Headbutchersouthwest wrote:Been reading up on different ways to cold smoke & the smouldering times of dry or slightly damp sawdust ...well known books & sites saying spray the dust with water to dampen the dust so it smoulders slowly & giving a long smoke ,but this method is only used with some sort of heat source.
vagreys wrote:Headbutchersouthwest wrote:Been reading up on different ways to cold smoke & the smouldering times of dry or slightly damp sawdust ...well known books & sites saying spray the dust with water to dampen the dust so it smoulders slowly & giving a long smoke ,but this method is only used with some sort of heat source.
Emphasis added. This is key, and it doesn't really matter whether one is talking about small-scale or larger smokehouses - the nature of the heat source is fundamental to the answer. Sawdust in a pan over an electric hotplate element is very different from a CSG or straw and sawdust on the floor or a trough with green hickory smoldering away. It really comes down to soot control, doesn't it? Dry or dampened depends on the method and nature of smoke production. Dry is absolutely necessary for a CSG maze-type smoke generator, but dry makes for more soot on the meat if burned in a pan over an electric burner. Dampened sawdust in a pan over a burner produces a negligible amount of steam while reducing soot production in that method of smoke generation, but would fail to burn in a maze-type smoke generator. That's why smoking is at least as much art as science.
wheels wrote:Why do you need to do the whole smoke in 12 - 16 hours? Many people would smoke for '12 hours smoke/12 hours rest' for maybe 3 - 5 cycles using just a trickle of smoke.
HTH
Phil
Well im In no rush so timings are only based on what others have told me and shown me and the results are great . I know one charcuterie who can smoke bacon / duck breasts etc within 2 hours using an old commercial smoker that recycles the smoke it generates and the results are great . Another butchery that use to smoke my meat for me use to put it in the smoker at 5pm and at 7am the next day it was a lovely golden colour and smoked right thru and they are using a home made smoker that has a automatic turning screw that feeds course oak sawdust onto a hot plate .

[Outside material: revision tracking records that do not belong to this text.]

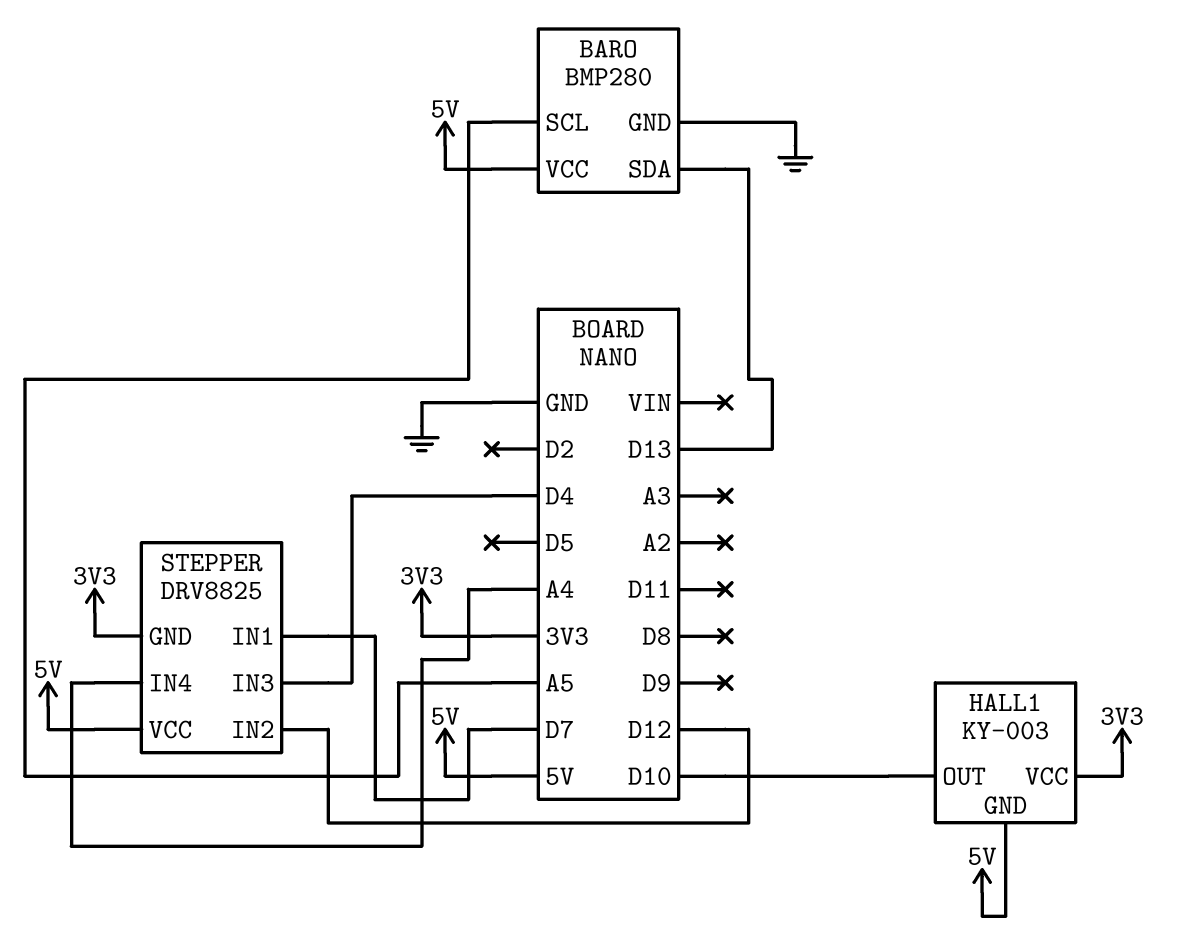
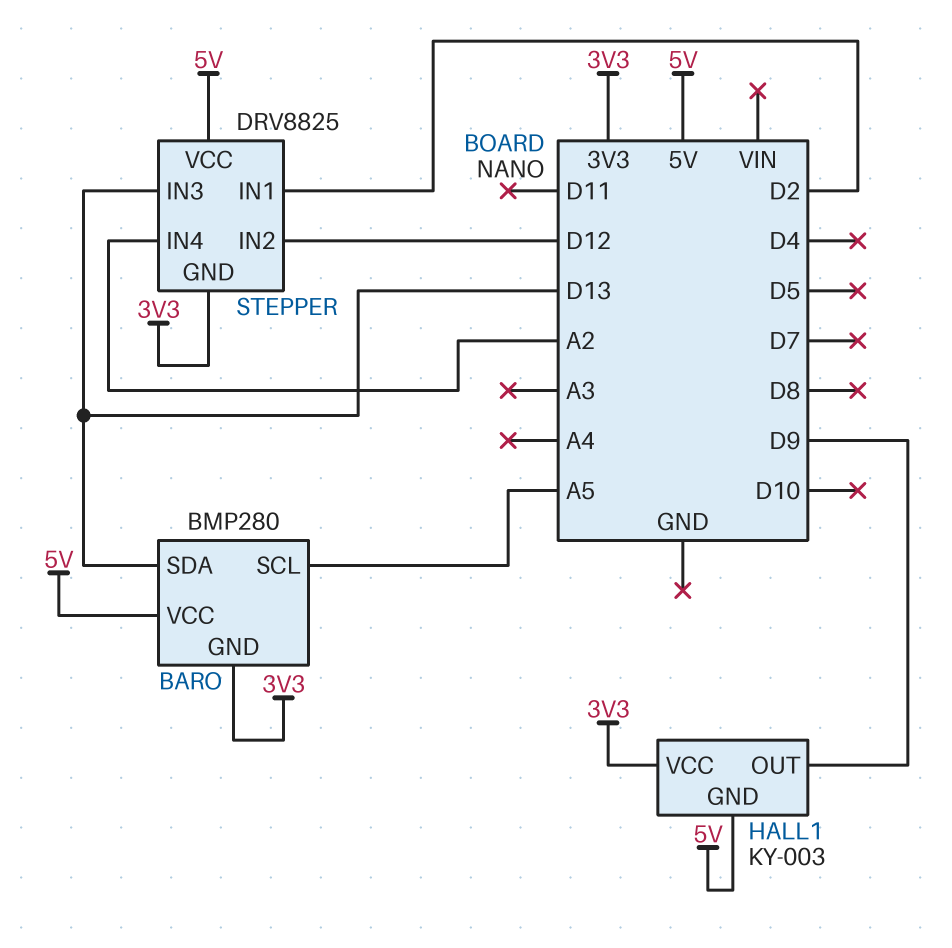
BARO pin GND: GND -> 3V3
HALL1 pin OUT: D10 -> D9
STEPPER pin IN1: D7 -> D2
STEPPER pin IN3: D4 -> D13
STEPPER pin IN4: A4 -> A2

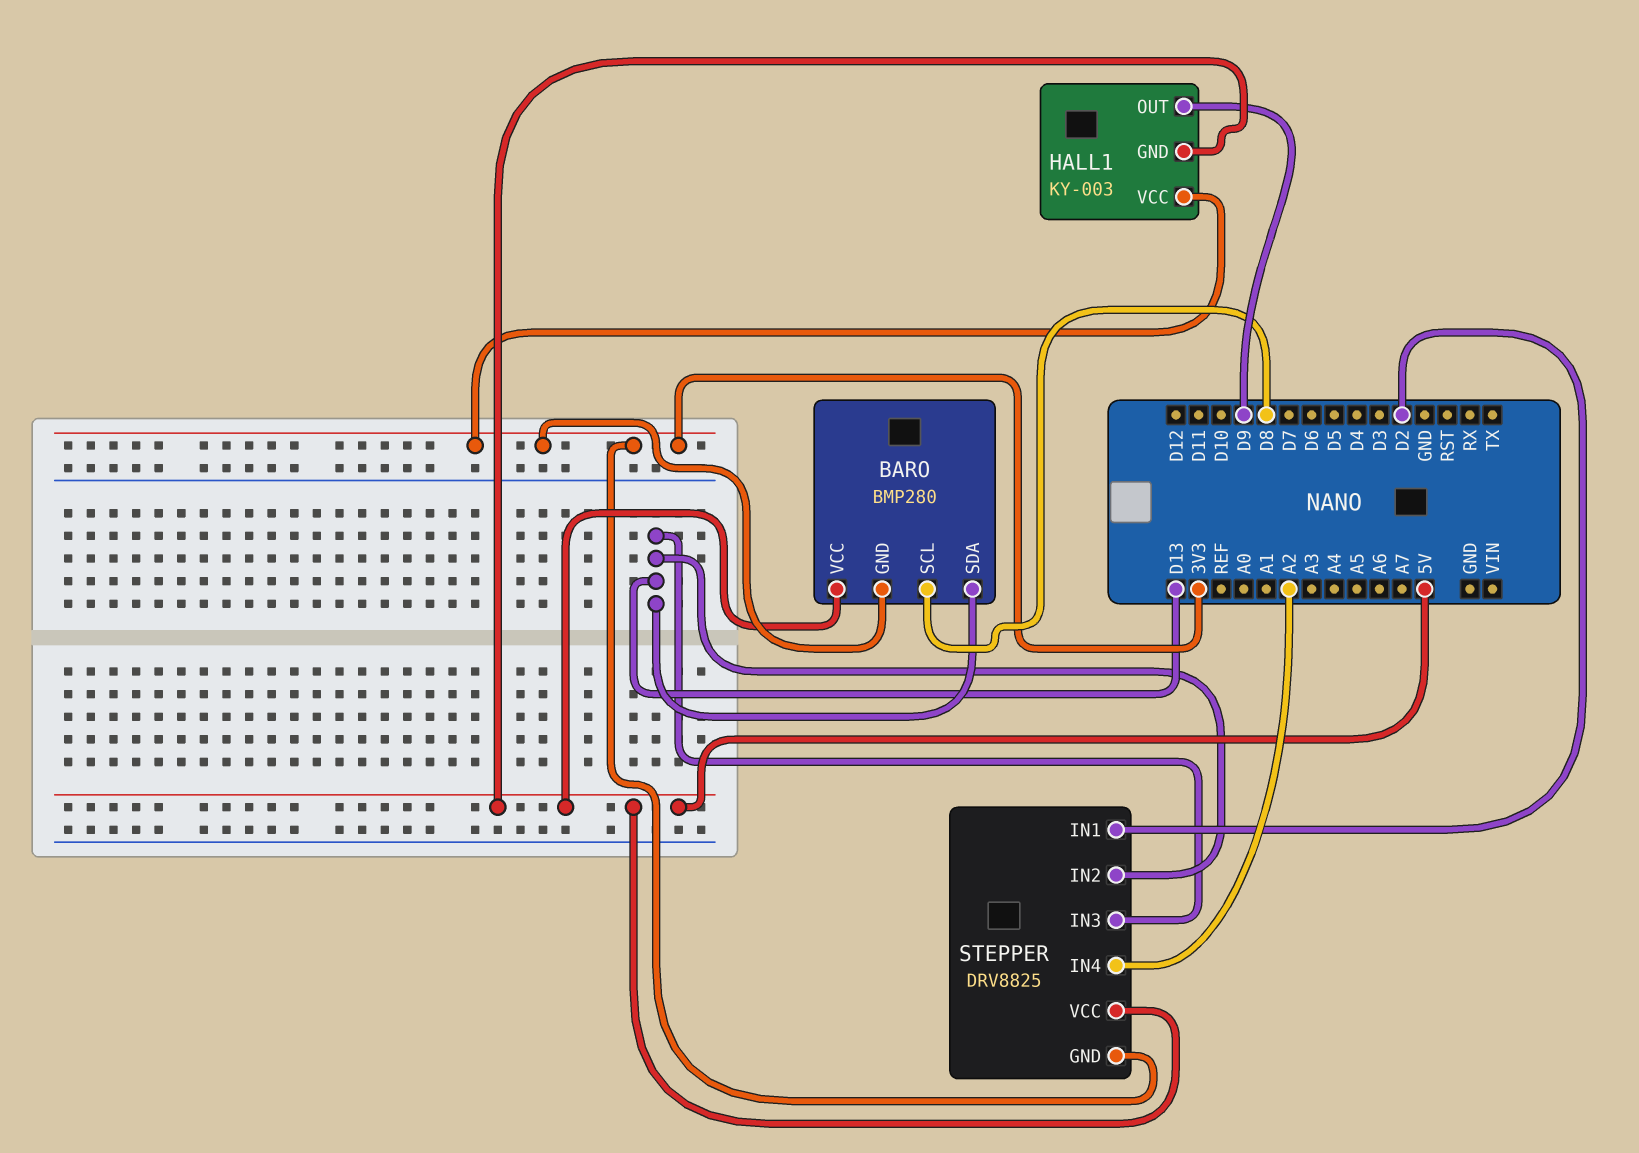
BARO pin SCL: A5 -> D8
STEPPER pin IN2: D12 -> D13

I'm just trying to emulate what I've seen but it's just not working for me perhaps I'm missing something ..?
Headbutchersouthwest wrote:
Been reading up on different ways to cold smoke & the smouldering times of dry or slightly damp sawdust !
Firstly I've always been told to cold smoke with only dry dust but to limit air flow so that the dust smoulders slowly!
But I've seen multi able articles in well known books & sites saying spray the dust with water to dampen the dust so it smoulders slowly & giving a long smoke
but this method is only used with some sort of heat source.
So what's the verdict here ? Dry dust or dampen the dust ...?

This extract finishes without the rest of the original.